Des étudiants de premier cycle universitaire des quatre coins du monde prendront part tout l’été au concours International Genetically Engineered Machine (iGEM), orchestré par le Massachusetts Institute of Technology. Les équipes recevront des fragments d’ADN et d’autre matériel biologique, appelés « biobriques », qu’ils pourront assembler et combiner à des cellules ou à des bactéries, par exemple. L’objectif : créer une « machine » biologique inusitée.

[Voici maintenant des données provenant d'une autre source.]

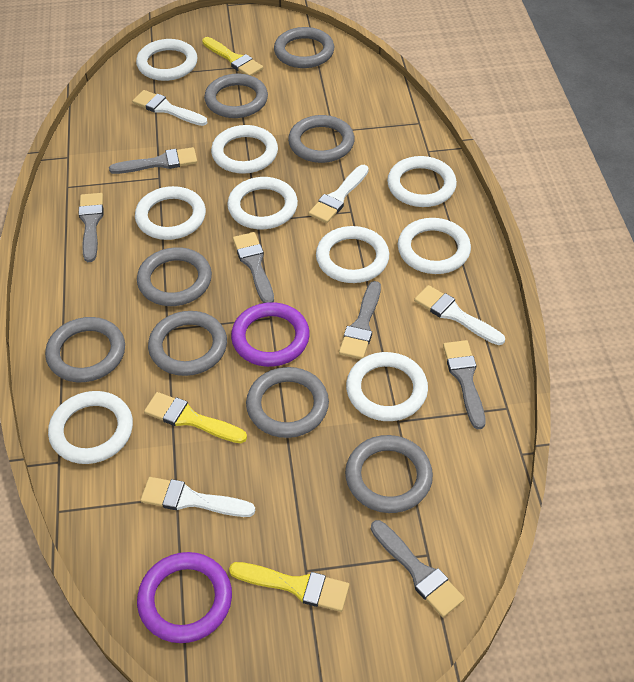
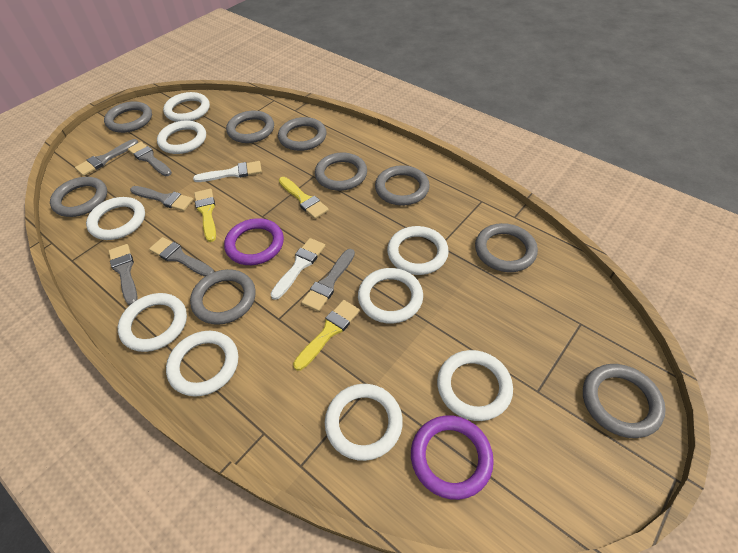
grey ring: 8 -> 9
white brush: 4 -> 2

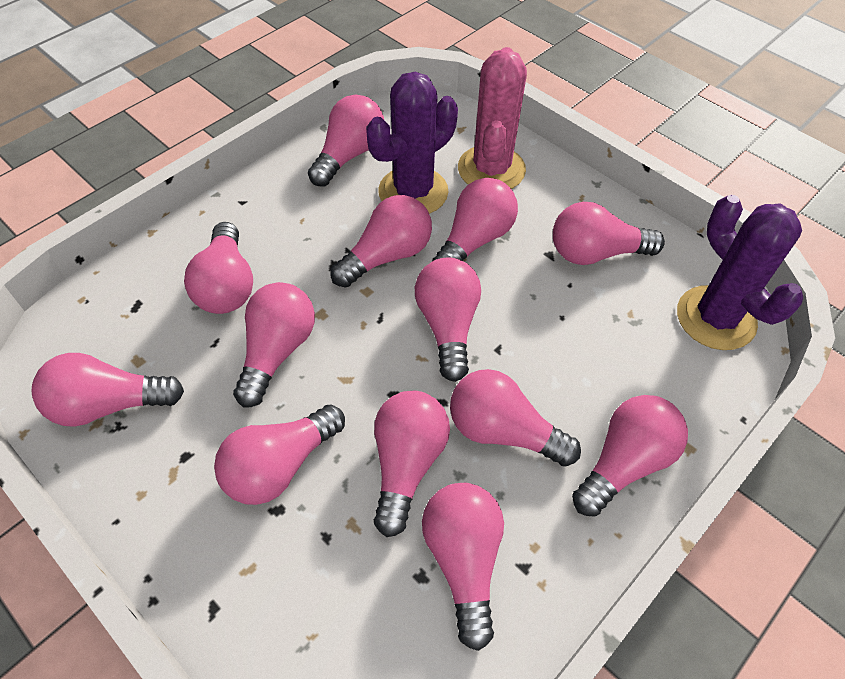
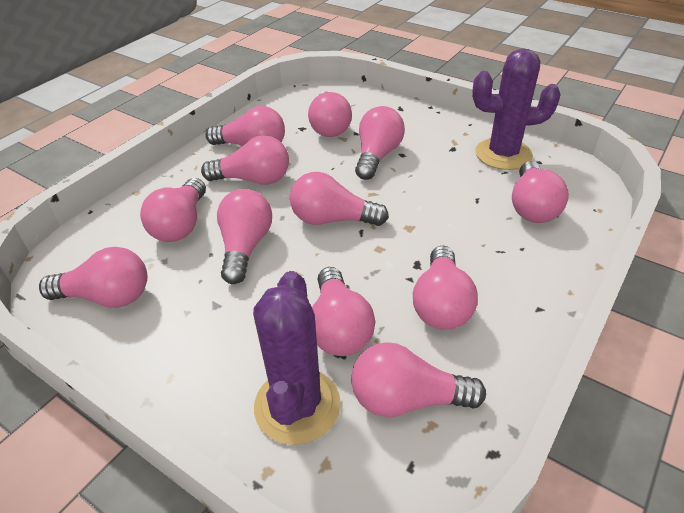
pink cactus: 1 -> 0
pink light bulb: 13 -> 12

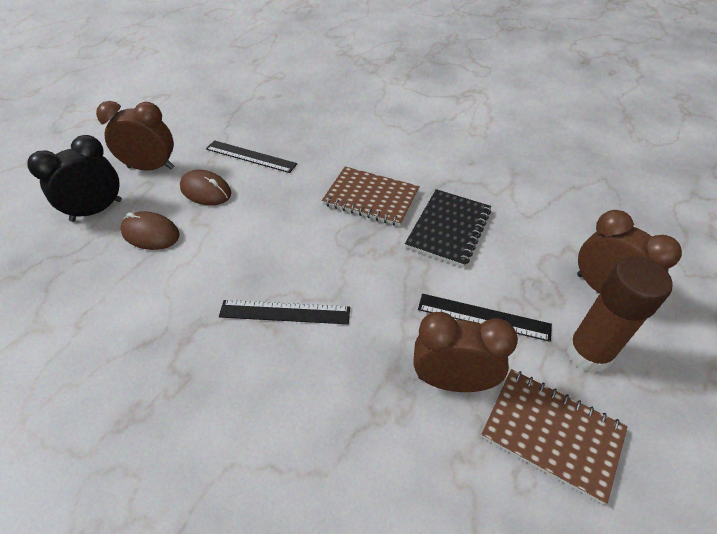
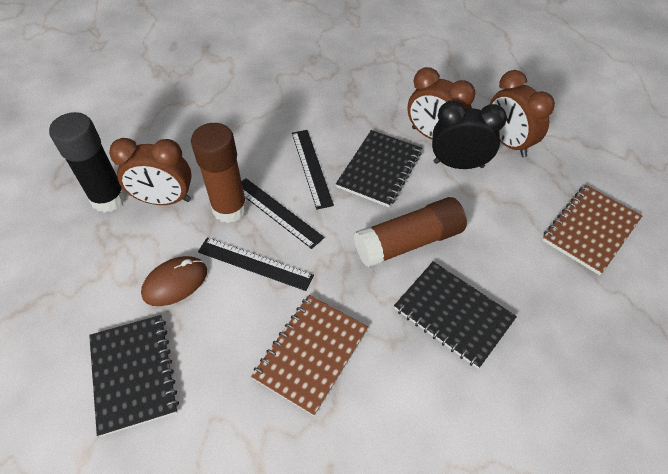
black glue stick: 0 -> 1
black notebook: 1 -> 3
brown glue stick: 1 -> 2
brown mouse: 2 -> 1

Les lauréats des cinq années précédentes ont déjà concocté des bactéries capables de synthétiser l’enzyme lactase dans l’estomac, et donc susceptibles d’aider les personnes intolérantes au lactose, ou encore des bactéries produisant du bêtacarotène, précurseur de la vitamine   A, dont la carence est à l’origine de problèmes de vision dans certains pays en développement. Plus de 100 équipes sont inscrites à l’iGEM 2009, dont huit canadiennes.

L’objectif des organisateurs serait de démocratiser l’accès au génie génétique. Mais la démocratie a des limites, invoquent les bioéthiciens. Depuis cinq ans, ce concours a fait des petits, et bien des gens se sont équipés de laboratoires maison dans leur sous-sol. Il est de plus en plus facile d’obtenir des « biobriques » par des voies détournées. La société américaine Ginkgo Bioworks vend même des kits pour les assembler, au prix de 235 dollars américains, manuel d’instruction compris. On craint que les scientifiques improvisés ne perdent le contrôle de leurs inventions et que celles-ci ne se retrouvent en liberté dans l’environnement.